BAA earnings rise fuelled by Heathrow
BAA reported a 17 per cent rise in earnings in the first nine months of the year, helped by strong traffic growth, especially at London’s Heathrow airport.
BAA, majority owned by Spanish infrastructure group Ferrovial, said adjusted earnings before interest, tax, depreciation and amortisation (EBITDA) rose to £842.2m in the nine months to the end of September on revenues 10.2 per cent higher at £1.7bn.
BAA, which owns London’s Heathrow – Europe’s busiest airport – as well as Southampton and Stansted in England and Glasgow, Edinburgh and Aberdeen airports in Scotland, said passenger traffic at its airports rose 4.3 per cent during the period, with Heathrow traffic up 6.1 percent.
The airport operator has, in recent months, reported a steady rise in long-haul business traffic, especially to emerging markets such as China, India and Brazil, and said growth in U.S. traffic had also helped. It added that the outlook was positive despite tough economic conditions.

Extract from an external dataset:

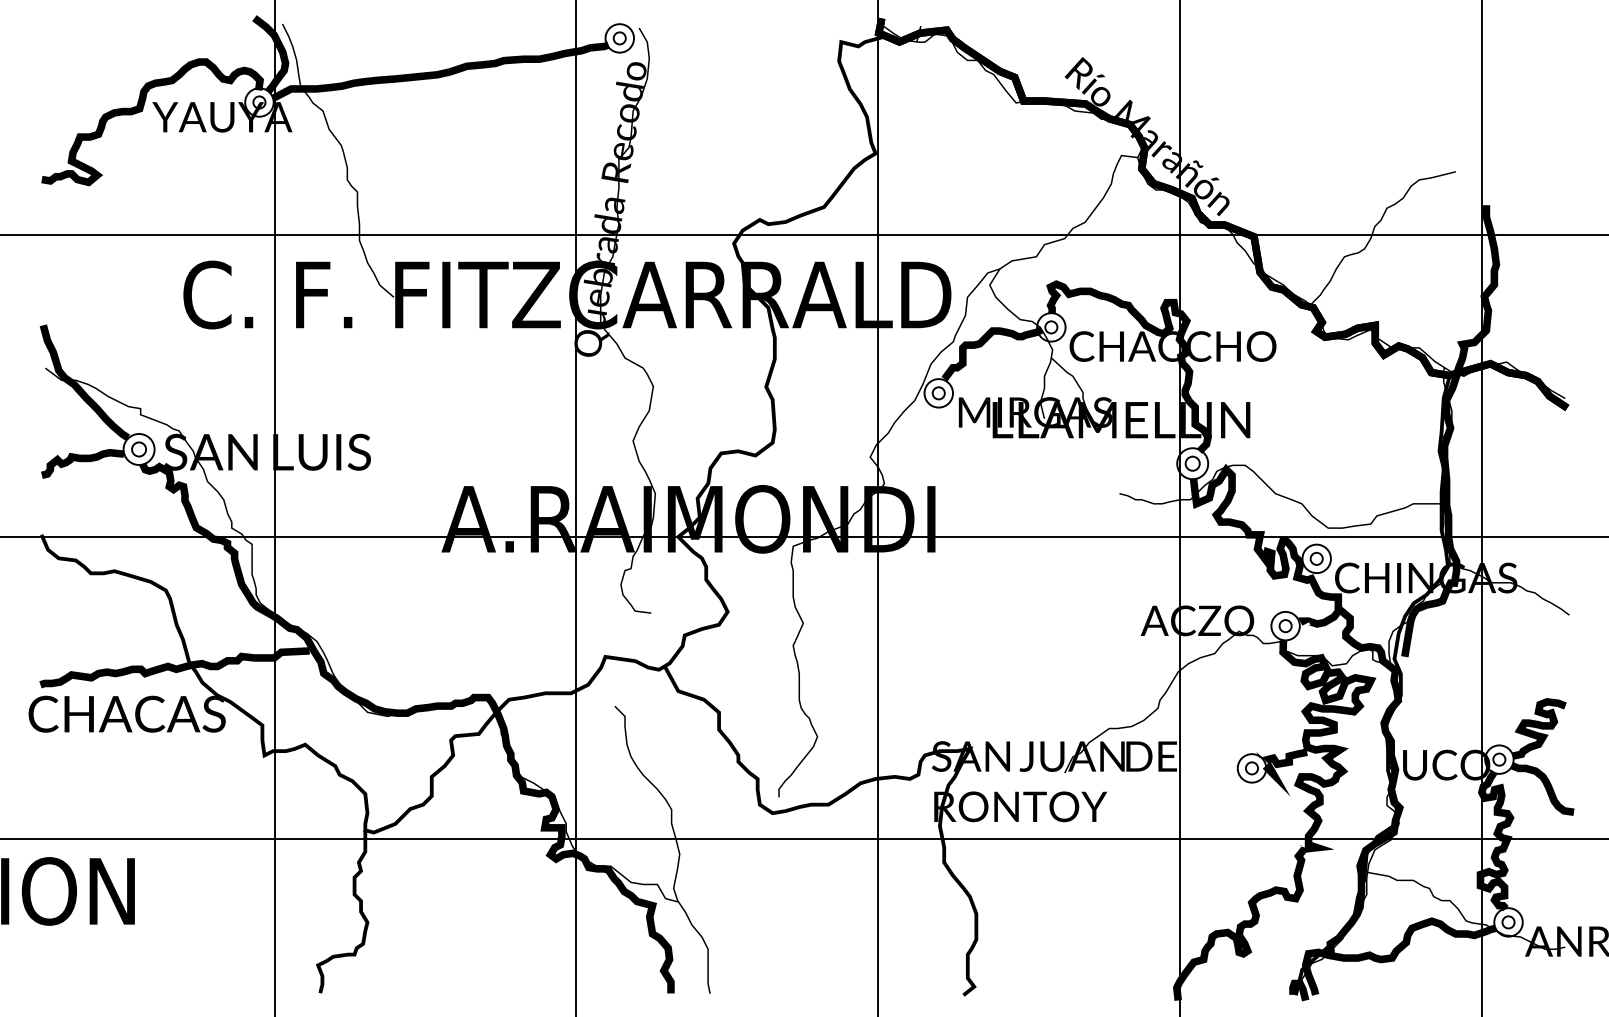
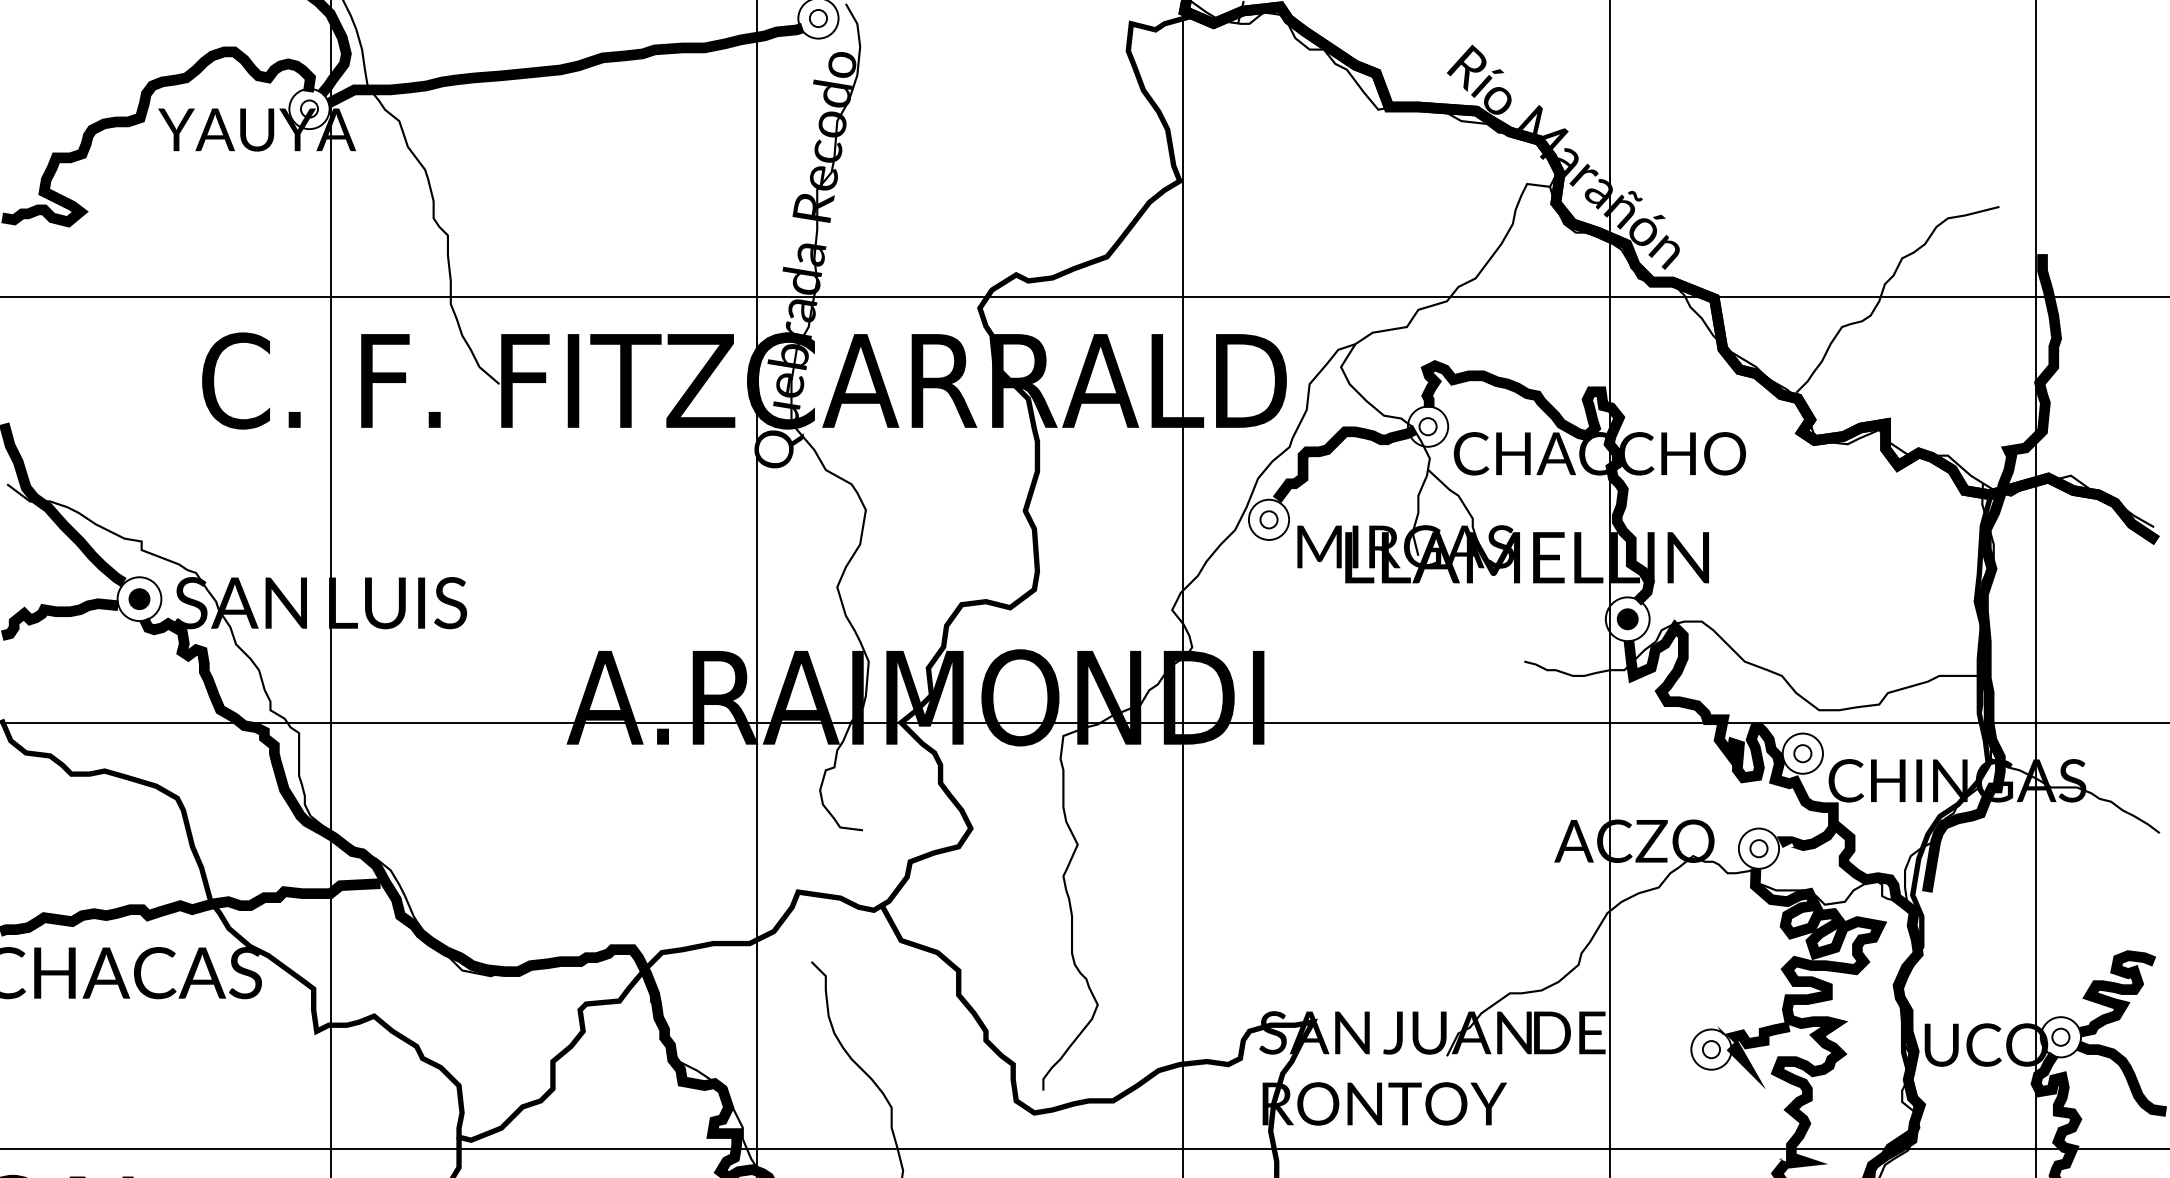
fill: (139, 449) -> (140, 599), added
fill: (1192, 463) -> (1627, 618), added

“Prospects for continued strong growth in adjusted EBITDA in 2012 are supported by the tariff increases taking effect from April 1, 2012,” the company said in a statement, adding that it expected 2011 EBITDA to come in line with its expectations at around 1.124 billion pounds.
BAA last week put Edinburgh airport up for sale, bowing to a UK watchdog’s order to sell a Scottish airport in order to pave the way for better competition.
After a two-year battle with BAA over whether it exerted a dominant hold on British airports, the UK’s Competition Commission told BAA earlier this month that it must sell one of its Scottish airports before it disposes of London Stansted airport.
BAA said a judicial review of the UK competition watchdog’s ruling requiring it to sell off Stansted would take place in December 2011.